The Raymonds allegedly rewarded Stratus executives and board members for looking the other way as they stripped the company of its assets by giving them a share of the spoils.

Goldstein and NGA received money from the Raymonds' offshore accounts; Maltzman was hired at another Raymond-controlled business; and the Raymond made sure to repay Rutkin's promissory notes before stripping the company of all its assets, the lawsuit claims.

The strain from ALS's "absurd charges" eventually caused Stratus's primary source of funding -- a loan from Capital Temp Funds -- to dry up, Pinnacle claims.

Capital agreed to extend the loan if Stratus sold its assets to ALS, which the company did, at "fire-sale prices," according to Pinnacle.
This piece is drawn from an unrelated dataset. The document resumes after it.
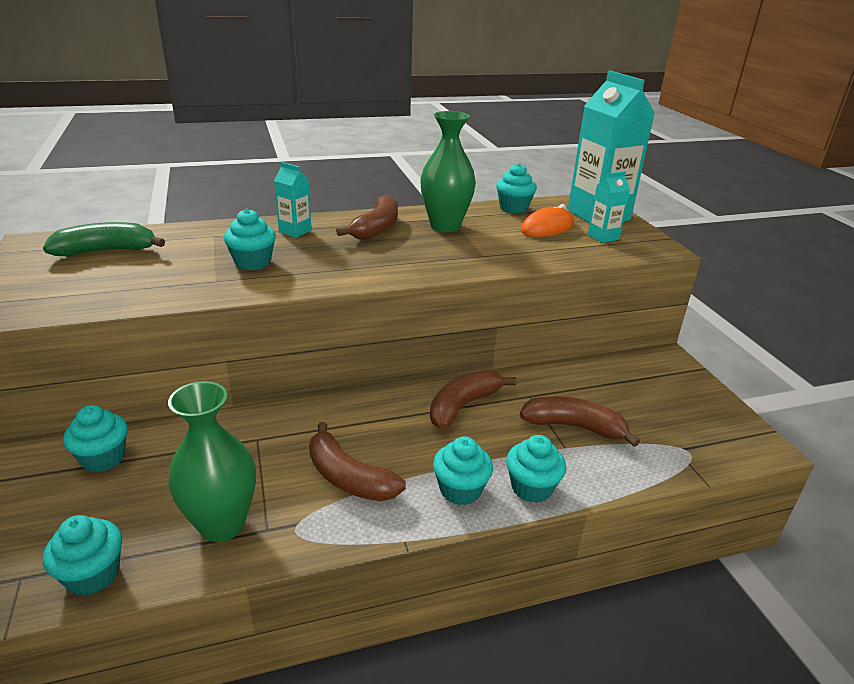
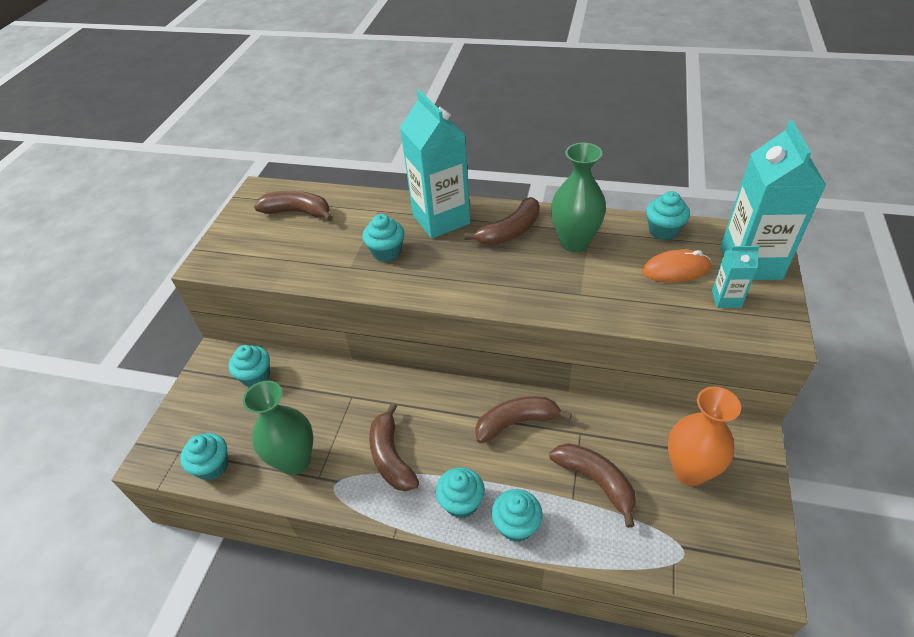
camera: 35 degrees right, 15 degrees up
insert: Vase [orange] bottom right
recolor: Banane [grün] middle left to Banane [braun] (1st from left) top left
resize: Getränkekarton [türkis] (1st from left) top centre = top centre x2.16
Stratus allegedly sold $40 million in assets from its six northern California offices for the "woefully inadequate" sum of $4.5 million.

It then unloaded assets from seven other offices and its Dallas Morning News account for $1.5 million, though Pinnacle claims the assets were worth about $30 million. About a year later, Raymond Jr. and ALS co-owner Michael O'Donnell resold those same assets for a "substantial personal gain," Pinnacle claims.

Accountabilities Inc. received about $20 million in assets, the lawsuit claims, while Tri-State got assets worth about $10 million -- both "for little or no consideration."

"After the fraudulent transfers in 2005, (Stratus) was a husk of a corporation," Pinnacle says. "It had only enough funds to pay the remaining amount due under the loan agreement, but not any of its other creditors."

Pinnacle demands $100 million from the Raymonds, Rutkin, O'Donnell, Maltzman and the staffing firms for breach of contract, fraudulent inducement, accounting, misappropriation, breach of fiduciary duty, and violations of debtor and creditor law.

It is represented by Timothy Kebbe in White Plains, N.Y.